IRELAND - Irish Farmers Association (IFA) National Dairy Committee Chairman Sean O’Leary has reviewed how the relationship between co-ops and their milk suppliers/shareholders needs to evolve post-quota.
All the on-farm and industry planning for the end of quotas had not included the unfortunate coincidence of the end of quotas with a major global market shock – and it is a coincidence.
Production growth running faster than demand in recent months was a global phenomenon, not one to be blamed on the end of European quotas.
However, it is clear that farmers and co-ops will have to develop a new, closer relationship to negotiate the difficult few months ahead, but also the longer term future, where volatility of returns and the need to compete on new, high value markets will challenge both.
Support through volatility
Managing milk price and income volatility is the top issue for the sector.

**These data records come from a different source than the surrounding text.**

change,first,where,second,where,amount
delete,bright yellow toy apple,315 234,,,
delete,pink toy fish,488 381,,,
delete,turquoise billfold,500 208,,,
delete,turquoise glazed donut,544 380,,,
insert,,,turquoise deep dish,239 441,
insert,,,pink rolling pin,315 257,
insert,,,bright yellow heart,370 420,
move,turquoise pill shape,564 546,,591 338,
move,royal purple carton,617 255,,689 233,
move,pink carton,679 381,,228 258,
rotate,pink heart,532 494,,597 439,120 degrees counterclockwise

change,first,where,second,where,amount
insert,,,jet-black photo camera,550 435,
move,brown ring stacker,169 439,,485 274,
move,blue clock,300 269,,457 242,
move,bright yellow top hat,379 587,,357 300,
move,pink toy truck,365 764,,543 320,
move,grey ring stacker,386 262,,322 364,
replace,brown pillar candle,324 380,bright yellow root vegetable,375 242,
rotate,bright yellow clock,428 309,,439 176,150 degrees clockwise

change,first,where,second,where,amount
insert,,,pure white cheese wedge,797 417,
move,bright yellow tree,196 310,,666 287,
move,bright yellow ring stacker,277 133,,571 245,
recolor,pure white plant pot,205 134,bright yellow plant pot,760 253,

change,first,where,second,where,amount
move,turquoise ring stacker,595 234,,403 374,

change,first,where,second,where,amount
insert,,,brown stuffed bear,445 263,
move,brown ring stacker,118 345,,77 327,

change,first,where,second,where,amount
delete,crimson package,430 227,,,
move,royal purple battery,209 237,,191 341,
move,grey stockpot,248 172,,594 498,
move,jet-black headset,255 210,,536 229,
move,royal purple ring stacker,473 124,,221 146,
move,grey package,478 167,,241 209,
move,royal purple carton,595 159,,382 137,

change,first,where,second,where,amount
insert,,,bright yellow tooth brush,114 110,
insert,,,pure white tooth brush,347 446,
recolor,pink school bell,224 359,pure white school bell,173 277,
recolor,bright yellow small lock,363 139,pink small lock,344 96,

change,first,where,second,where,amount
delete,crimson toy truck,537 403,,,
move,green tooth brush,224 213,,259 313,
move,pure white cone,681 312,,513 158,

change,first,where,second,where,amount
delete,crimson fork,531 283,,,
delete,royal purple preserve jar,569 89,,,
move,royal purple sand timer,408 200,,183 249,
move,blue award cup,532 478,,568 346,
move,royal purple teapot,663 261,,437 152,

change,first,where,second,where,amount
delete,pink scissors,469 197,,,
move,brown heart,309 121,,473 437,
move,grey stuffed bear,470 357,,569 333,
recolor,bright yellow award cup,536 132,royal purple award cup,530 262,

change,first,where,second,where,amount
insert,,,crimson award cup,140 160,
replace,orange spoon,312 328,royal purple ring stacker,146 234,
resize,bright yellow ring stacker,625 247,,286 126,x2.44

Co-ops will have to help farmers manage cash flow by developing means of supporting milk prices in the short term, and by offering risk management solutions such as fixed margin contracts or hedging options with the support of the Irish Dairy Board for the longer term.
Farmers who are planning to expand will need greater certainty on milk prices.
Milk Supply Agreements (MSA)
Most co-ops have asked their suppliers to sign an MSA, in order to help plan processing capacity investment. To achieve this, some require farmers to forecast their future milk supplies – not an unreasonable provision when extra capacity is needed.
IFA has issued recommendations on MSAs to all co-ops, and fed into the consultation processes in most co-ops as requested by members.
IFA believes the aims and provisions of the MSAs must be founded in the co-op’s rules, democratically debated and understood by farmers. MSA provisions must be fair, and balance the interests of individual farmers and those of the co-op, including reasonable duration and fair notice periods. They must be flexible to cope with weather impact and price volatility, especially where farmers have to make financial contributions to the co-op’s investment plans.
They must not include disproportionate penalties, nor anti-competitive provisions (e.g. obligation to source inputs from a specific source).
Finally, they must give farmers a reasonable commitment to paying the best possible milk price, and a more specific price commitments must be transparently and verifiably benchmarked.
Supply of keenly priced inputs
Co-ops are dairy farmers’ main input suppliers. The convenience of bill payment directly from milk cheques and the softer approach to outstanding credit make them attractive.
However, the cost of credit through co-ops is high, and the product prices not always the keenest.
It would be far more economical for farmers to source bank credit to purchase competitively priced inputs from co-ops or other merchants.
Preparing farmers for SDAS
The Sustainable Dairy Assurance Scheme (SDAS) was developed by Bord Bia on behalf of the Irish Dairy Board and co-ops, to demonstrate our farms’ quality and sustainability credentials and to improve our ability to secure new higher value markets for our milk.
Co-ops need to devote resources to prepare farmers for the audits to ensure they are certified as promptly and smoothly as possible. Current average scores of 95 per cent suggest that the scheme is achievable with that support.
Don’t take suppliers for granted.
With quotas ending, co-ops cannot simply take the loyalty of their suppliers for granted.
They must work to deliver the best milk price and long term value, and to communicate persuasively how they plan to do this.
Co-ops must continually improve efficiencies, add value, and must not shy away from the possibility to negotiate fair and balanced merger/consolidation terms with other co-ops.
Farmer ownership a major asset
The democratic farmer ownership of the Irish industry is the envy of farmers worldwide, and a huge asset. Before jumping ship, farmers must consider all relevant issues in choosing a milk purchaser.
Milk price record and commitment, investment and marketing plans, supply conditions (MSAs), availability and terms of input purchases, support in other areas (advisory, SDAS…), should all be taken into account.
Farmers have the right to leave their co-ops, but it can weaken the competitiveness of the industry, to the ultimate detriment of all milk producers.
However, the onus is firmly on co-ops to make a convincing business case for farmers to stay.